En fait, je n’ai pas énormément de choses à développer sur ce principe. Si je devais le résumer, ce serait : simple mais efficace, et il fallait y penser.
J’aime bien cette façon dont le résultat final est « multi-paramétré », à la fois en fonction du nombre de bonnes réponses et du temps économisé.
Néanmoins, il y a quand même un détail qui n’aura sans doute pas échappé à votre sagacité : selon ce mode de calcul, il est donc théoriquement possible de dépasser le plafond de 30 000 € suggéré par le titre du jeu. D’autant plus que l’animateur citait souvent différents exemples de calculs pour arriver à 30 000 € (1 000 € x 30 secondes ; 1 200 € x 25 secondes…), et qu’on ne voit pas pourquoi on ne pourrait pas avoir, par exemple, 1 200 € x 30 secondes, avec un montant qui dépasserait donc ce « maximum »…
Bon, en pratique, il me semble que ça n’est jamais arrivé, étant donné que ça implique de faire une excellente performance, ce qui n’est pas monnaie courante. J’aurais été curieux de savoir ce qu’il se serait passé si ce cas de figure avait déjà eu lieu… mais à en croire ce que disaient certains articles parlant du jeu, si le candidat avait l’occasion de remporter par exemple 32 000 €, il serait resté à 32 000 € quand même.
Bref… tout ce que j’aurais à reprocher à ce niveau-là, c’est le fait d’avoir un titre un peu mensonger. Et encore, ça reste moins pire que Super Million Question où c’était vraiment impossible en pratique de gagner ce fameux million promis par le titre…
La finale
Durant le temps imparti restant, le candidat devra réfléchir à la question qui lui sera posée.
Cette question a six propositions de réponse ; et avant que le chronomètre ne s’arrête, le candidat devra donner sa réponse. Si elle est correcte, il remportera alors le montant établi par le mode de calcul décrit précédemment ; sinon, il remportera le montant de la cagnotte, sans qu’il ne soit multiplié par le nombre de secondes qu’il avait économisé.

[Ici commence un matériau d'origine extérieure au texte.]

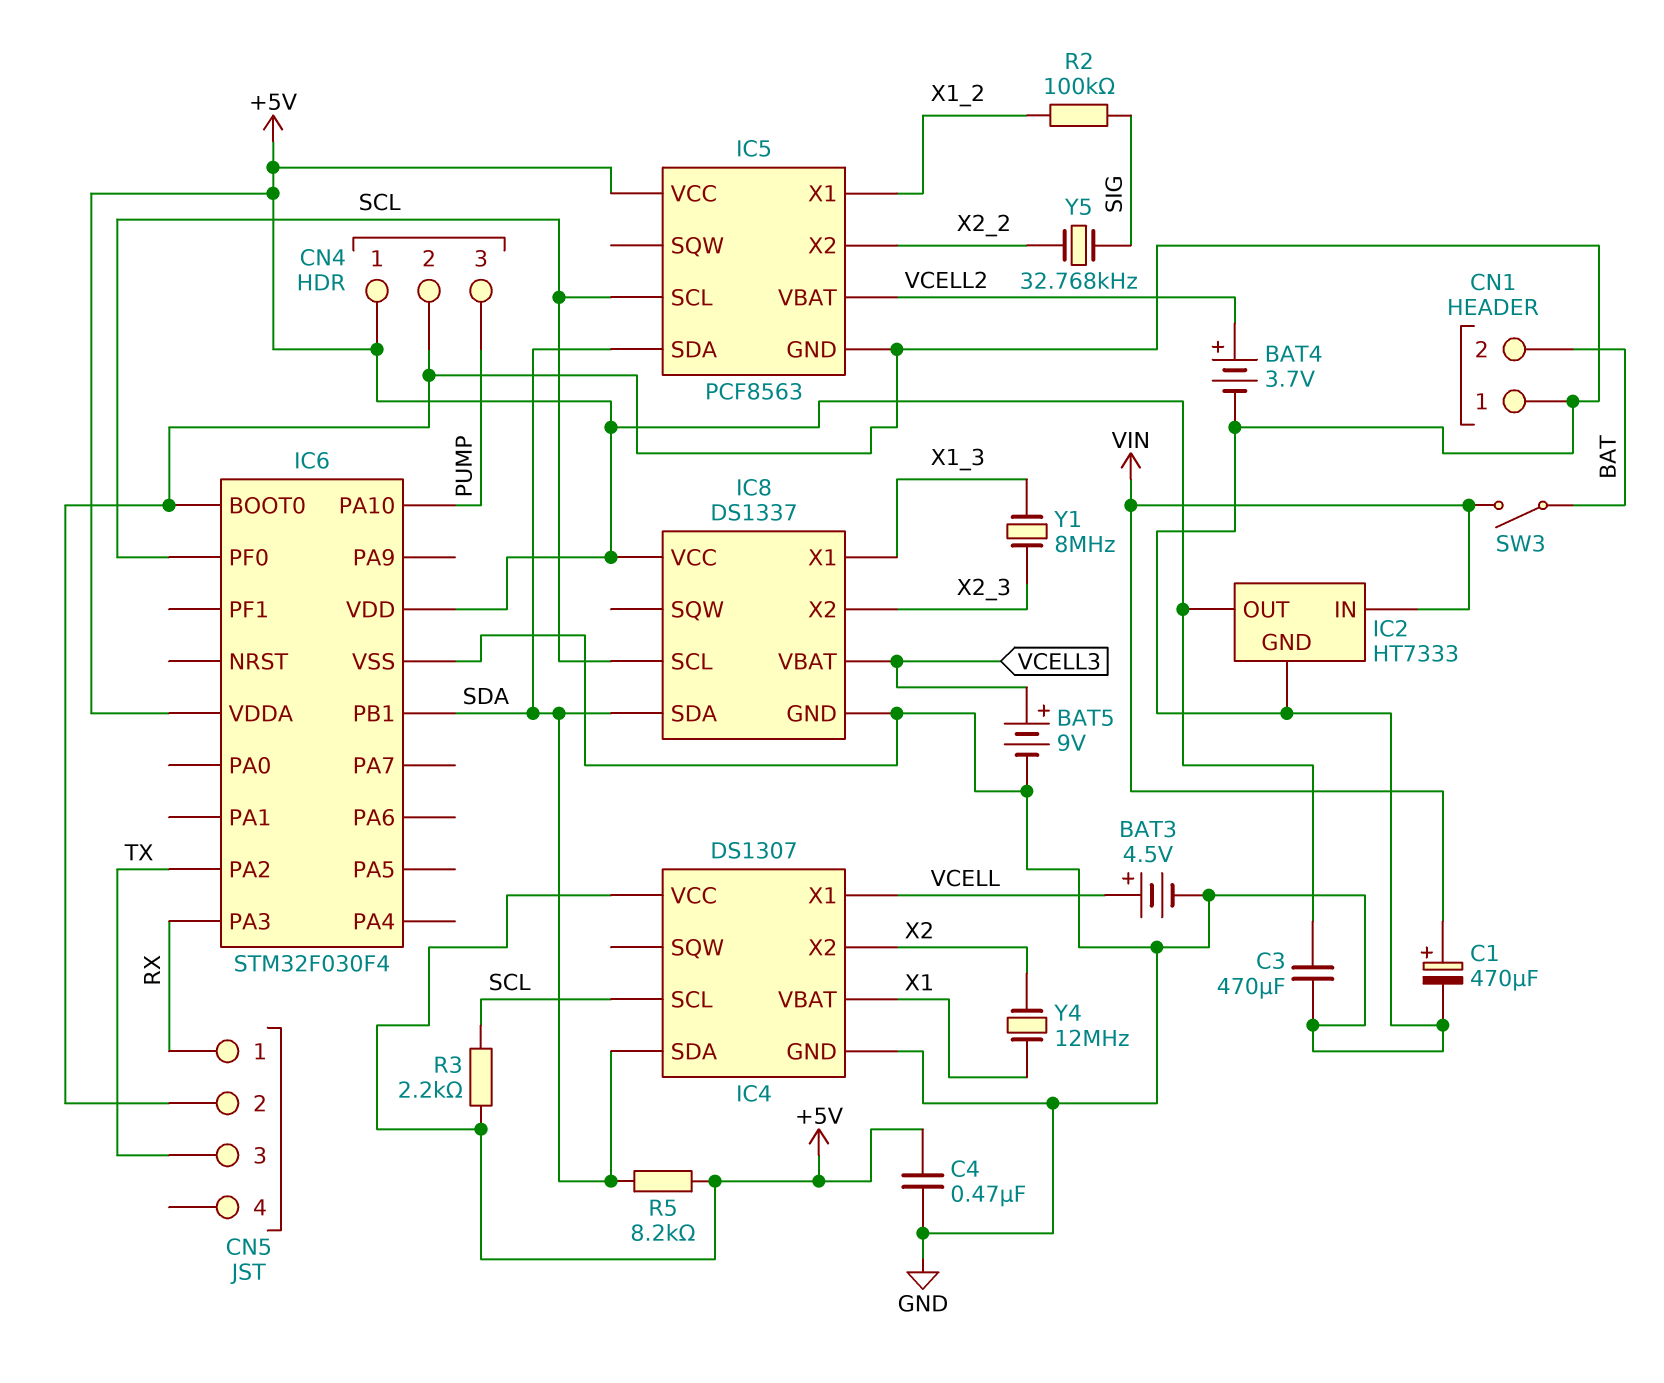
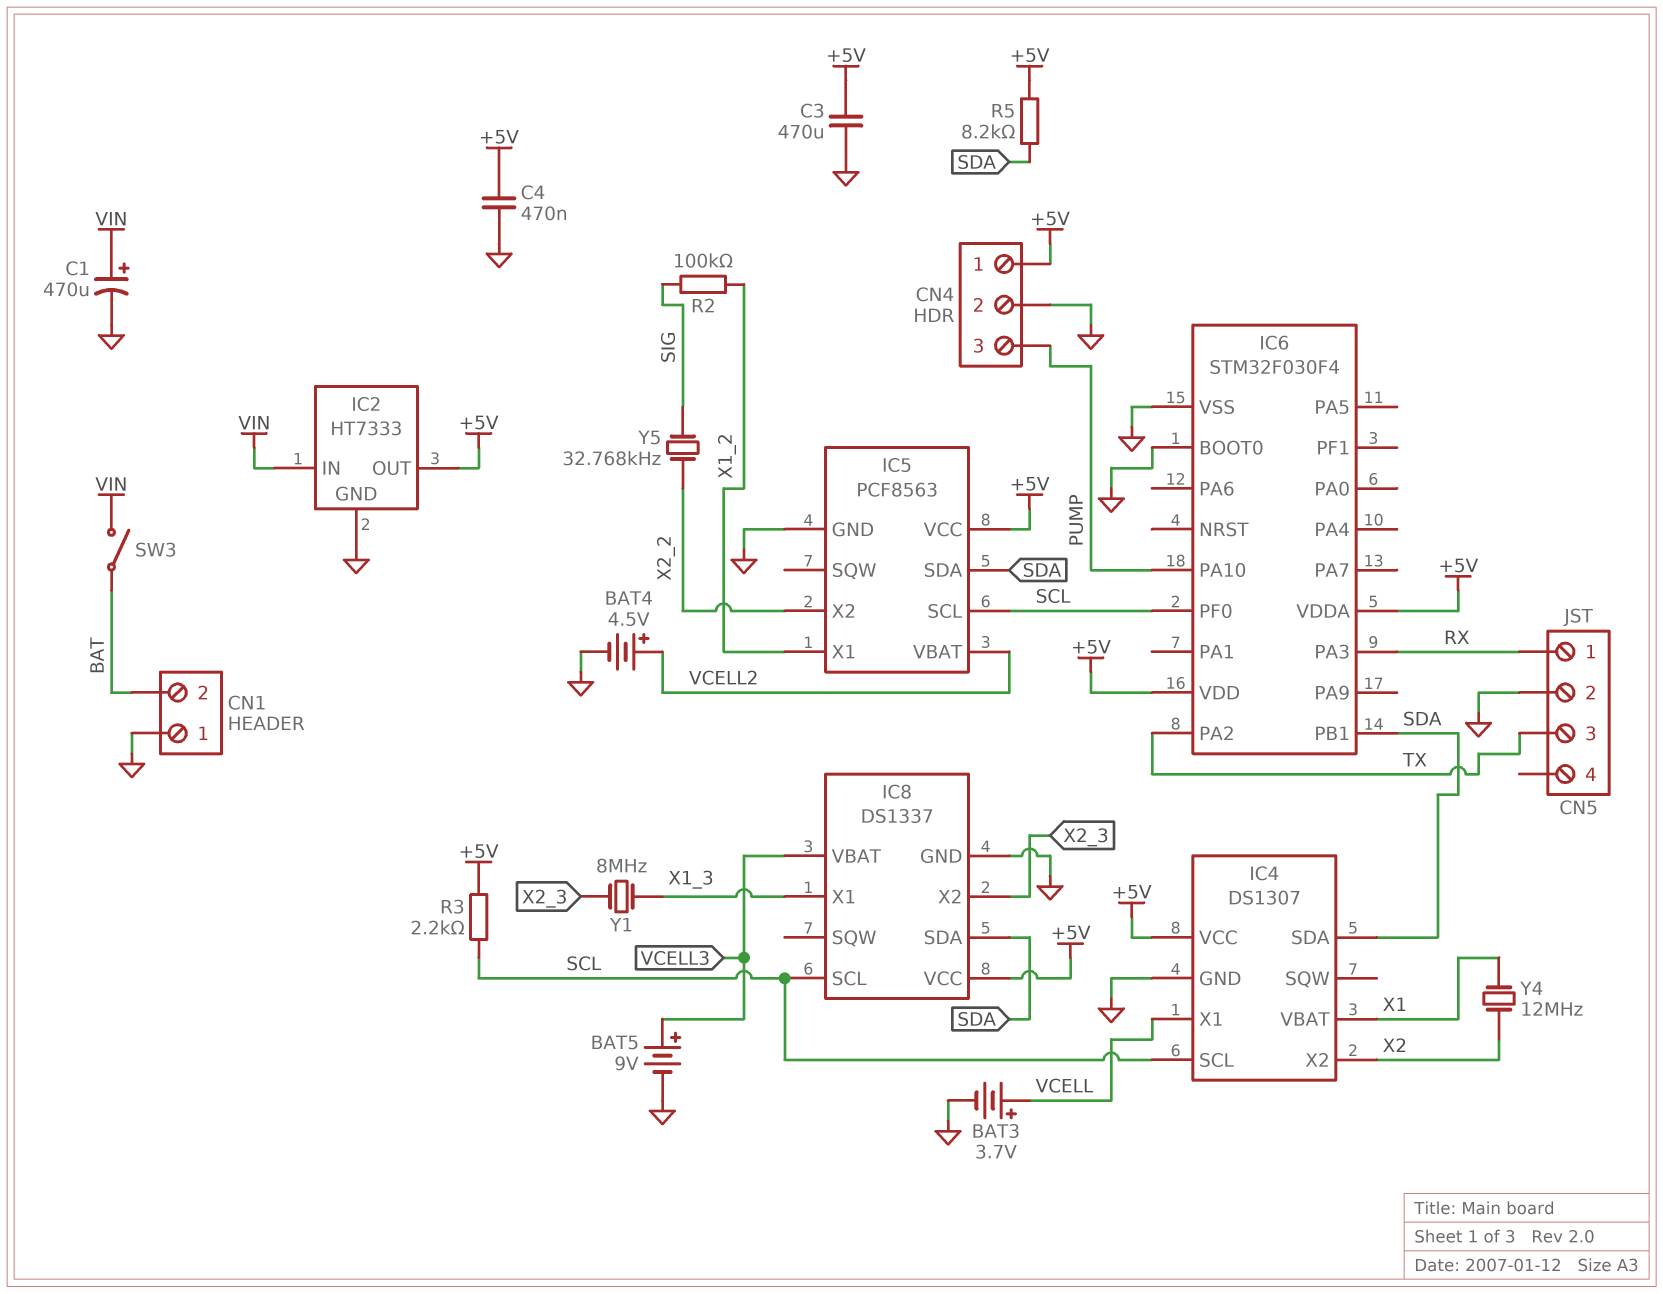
BAT3: 4.5V (plus VCELL, minus GND) -> 3.7V (plus VCELL, minus GND)
BAT4: 3.7V (plus VCELL2, minus GND) -> 4.5V (plus VCELL2, minus GND)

Un principe simple… dont je ne suis pas fan, dans la mesure où on se retrouve dans un cas de figure de finale « tout ou rien ». Enfin, plutôt « tout ou pas grand-chose », puisque le candidat gagne quand même quelque chose quoi qu’il arrive, ce qui rend cette façon de terminer le programme moins frustrante qu’un Money Drop.
Mais bon, nonobstant la présence d’un gain minimal, je n’aime pas qu’un programme se contente de poser une simple question en guise de conclusion, qui va conditionner à elle seule le fait que le candidat va gagner ou non, sans aucune nuance apportée. Ici, le candidat ne peut pas choisir le thème de sa question, il n’a pas de joker qui pourrait l’aider à y répondre, il n’a pas de choix « compromis » où il peut partir avec un gain modéré en décidant de ne pas répondre à la question… le seul paramètre sur lequel il « intervient », c’est le temps alloué à la réflexion, qui dépend de sa performance durant la première manche ; mais il n’est pas particulièrement décisif non plus, dans la mesure où les questions posées ne font pas systématiquement appel à une réflexion chronophage ; et si le candidat n’a de toute façon aucune idée de la réponse, ce ne seront pas quelques secondes en rab qui l’aideront beaucoup.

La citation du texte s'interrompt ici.